Nurturing researchers ‒ a local and global responsibility
Widening opportunities to get published, and incentivising researchers with greater funding access to collaborate with researchers in countries with fewer resources, are an important part of efforts to decolonise cancer research. But governments of developing countries need to back those efforts with investment, says Dorothy Lombe, clinical and radiation oncologist at the Cancer Diseases Hospital in Zambia. Only when governments invest in research and science through their national budgets will they have the agency to decide what kind of research they want to do and create trained personnel who can conduct it, she says.

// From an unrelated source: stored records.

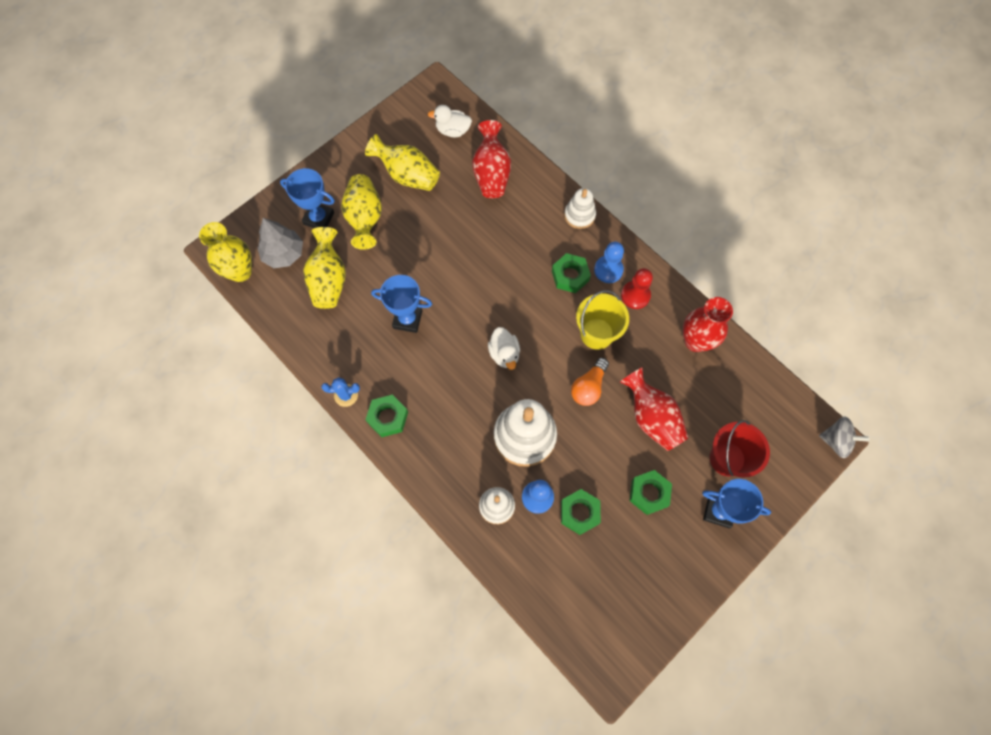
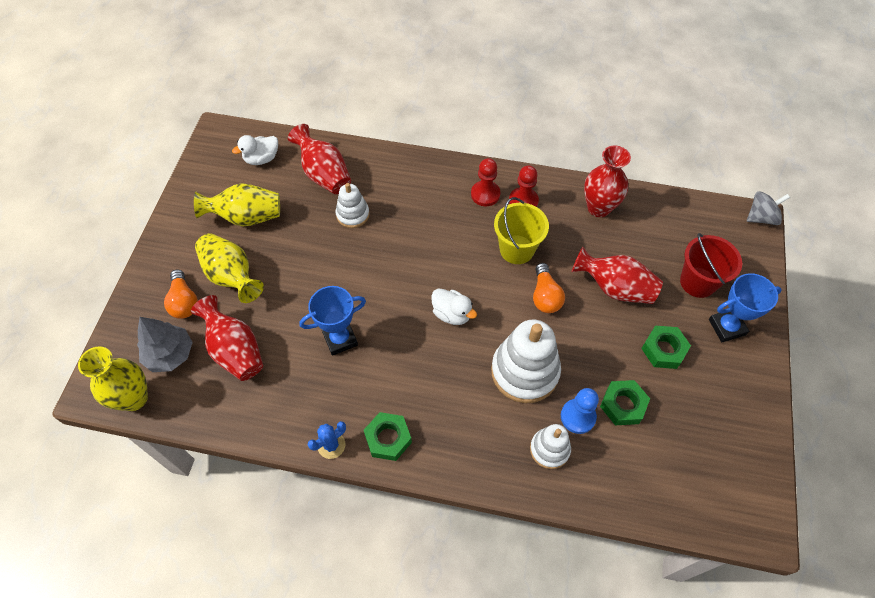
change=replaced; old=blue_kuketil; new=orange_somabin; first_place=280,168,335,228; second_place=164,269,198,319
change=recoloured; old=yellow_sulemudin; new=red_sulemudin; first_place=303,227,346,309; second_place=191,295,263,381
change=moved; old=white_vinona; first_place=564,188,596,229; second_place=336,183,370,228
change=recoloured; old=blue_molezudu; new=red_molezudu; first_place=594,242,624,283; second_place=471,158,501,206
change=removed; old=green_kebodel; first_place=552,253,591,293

After her training in Russia and South Africa, Lombe says she was lucky to return to Zambia at a time when cancer control had just started to be seriously discussed. The country launched its first National Cancer Control Programme in 2016 and is currently (2021) in the process of setting up a National Cancer Institute. Lombe is proud that her country has included HPV vaccination in its national healthcare programme, having adapted the WHO recommendations for HPV vaccination for girls between 9 and 14, to focus on girls between 14-15, before they get sexually active, to fit the constraints on its budget.
“Who would have thought that a country like Zambia [which is among the poorest in the world] will afford to vaccinate its girls against cervical cancer?” asks Lombe, who sees it as a sign that her country is going in the right direction.
“Mentoring by seniors and domestic funding for research are essential to improve the situation”
Yet researchers from countries like Zambia still struggle with conducting research, because of high patient loads and poor support structures, says Lombe. She believes mentoring by seniors and domestic funding for research are essential to improve the situation. Her views are echoed by Bhoo-Pathy, who says people like her who have been in the field for a long time need to ‘pass on the mic’; they need to groom younger researchers and give them the opportunity to lead.
Researchers, and research and funding bodies in high-income countries, for their part, need to be aware of the extent to which they dominate research partnerships, agendas and spaces, particularly through the flow of resources, and the impact this has on research priorities, says Dare from Memorial Sloan Kettering Cancer Center. “If we want to improve cancer control on a global level, we need to ensure the voices of those most affected by cancer inequities are not only heard, but are setting the agenda.”
The time of reckoning may already be here, with the COVID-19 pandemic dramatically highlighting the dangers that global inequities pose even to higher-income countries. The growing social and political awareness about our interlinked world is opening opportunities to move decolonising cancer research up the agenda. For global health institutions and journals, it’s time to translate words into action.